Casi una historia dulce, casi una trama en viñetas, casi lo que quiere lograr… Licorice Pizza disfraza su intento en un envoltorio de ternura (no tan) adolescente cuyas partes no tienen problemas en desparramarse.
Paul Thomas Anderson (Magnolia, Petróleo sangriento, El hilo fantasma) nos quiere meter en los 70, con una historia de amor y crecimiento entre Gary Valentine (Cooper Hoffman) y Alana Kane (Alana Haim). Una bomba literal, una broma en el baño de un colegio secundario, inicia la especie de road movie que no sale de la colorida comodidad de Los Angeles. Pero no es un conductor del drama, una metáfora ni un llamado sutil de atención de una época que vivía entre Guerra de Vietnam y crisis del petróleo. Es un gesto, como cuando Gary grita “¡es el fin del mundo!” al ver la fila de autos interminables en la estación de servicio.
La calidez de la primera secuencia quiere volver en aquella y otras frases o planos secuencia, pero ya no es posible, pese a las buenas actuaciones debutantes de Hoffman (hijo del fallecido Philip Seymour) y la música Alana Haim.
Gary desea a Alana, pero la chica quiere asumir sus 25 años y no enamorarse de adolescentes. Él la deja ir, Alana vuelve. Ella se enoja, pero Gary está siempre ahí. Lo que aparenta ser una Annie Hall (1977) de la modernidad se disuelve tras la primera media hora, porque los protagonistas pasan, a veces, a ser secundarios. Y así, todo es más difícil. Y, por eso, la bomba del comienzo termina siendo pura agua fría.
No es que haya una pretensión desmedida: Anderson sabe cómo manejar la cámara, cómo llevarnos del diálogo casual a la locura del esposo de Barbra Streisand, Jon Peters (Bradley Cooper), a la extravagancia del inefable Tom Waits y el oscuro Sean Penn, o a la perversión de una mánager que pretende encarnar la idiosincrasia del Hollywood de los 70. Pero es una fachada: la historia empieza, continúa y termina en la adolescencia, y no una que reviente de madurez cuando llega al final.
Como las camas de agua y los pinballs que vende Gary, o como la sensualidad repentina de que es capaz Alana, la película flota y retoza en arcos que tratan de ofrecer personalidad, pero terminan en el gusto de la escena por la escena misma.
Si nos quedamos con el color y los cuerpos imperfectos de los personajes en vez del discurso, claro que Licorice Pizza deja entrever cierta luz. Lo malo es que se prende y apaga, al igual que el misterio de un Gary que, a sus 15 años, ya es dueño de negocios, actor y fumador. Alana queda reducida a una mujer sin claridad en su propio andamiaje, al igual que la importancia del contexto histórico.

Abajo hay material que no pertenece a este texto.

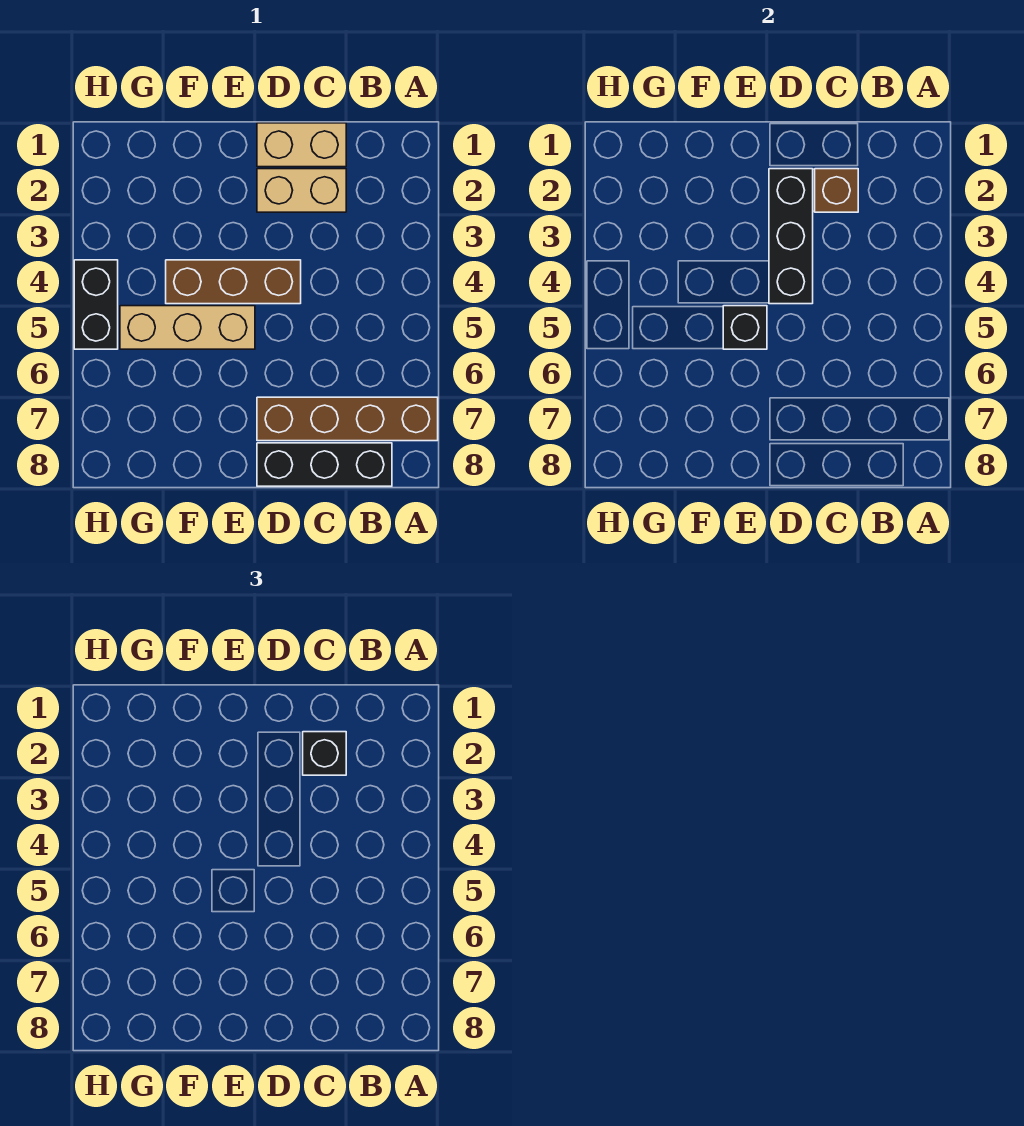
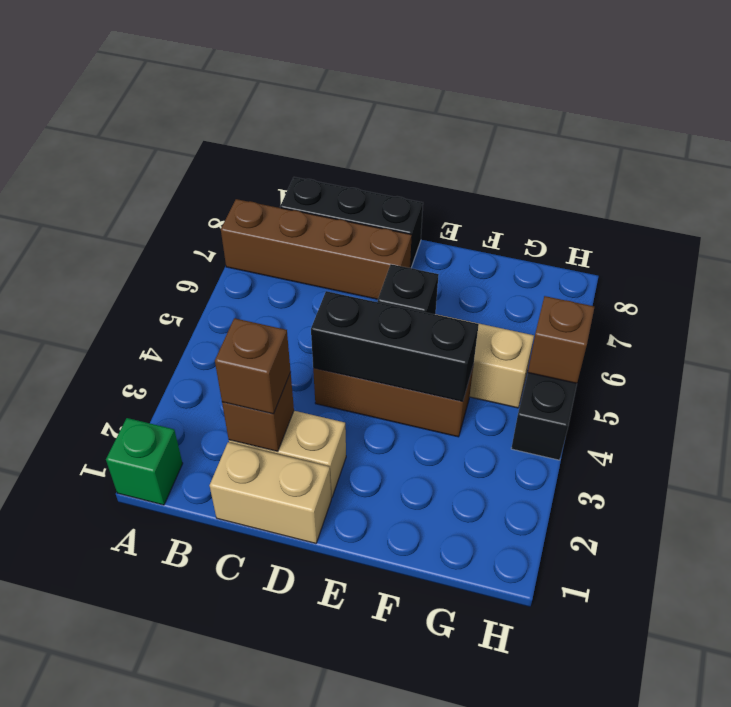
none -> green brick A1 level 1
black brick C2 level 3 -> brown brick C2 level 3
black brick D2:D4 level 2 -> black brick D4:F4 level 2
none -> brown brick H5 level 2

No obstante, el verdadero problema es que la obsesión de él se transforma de inmediato en el deseo de ella. Quizá ahí esté el quid de la bomba inicial: la explosión constante (light, sin embargo) de los enamorados… Pero ya es forzar lo intangible. Y esta vez, no hay un Daniel Day-Lewis para ponerse todo el sentido al hombro, como en Petróleo Sangriento (2007).
Las dos palabras del título remiten a una famosa tienda de discos de Los Ángeles en los 70 y al slang para los vinilos, con sus lados A y B reflejando las características de Gary y Alana -y probablemente las viñetas-. Sin embargo, la música que oímos (con pasajes de distintos géneros), apenas construye emociones internas. La magia prometida de Licorice Pizza reside solo en los primeros minutos y en su póster ilustrado.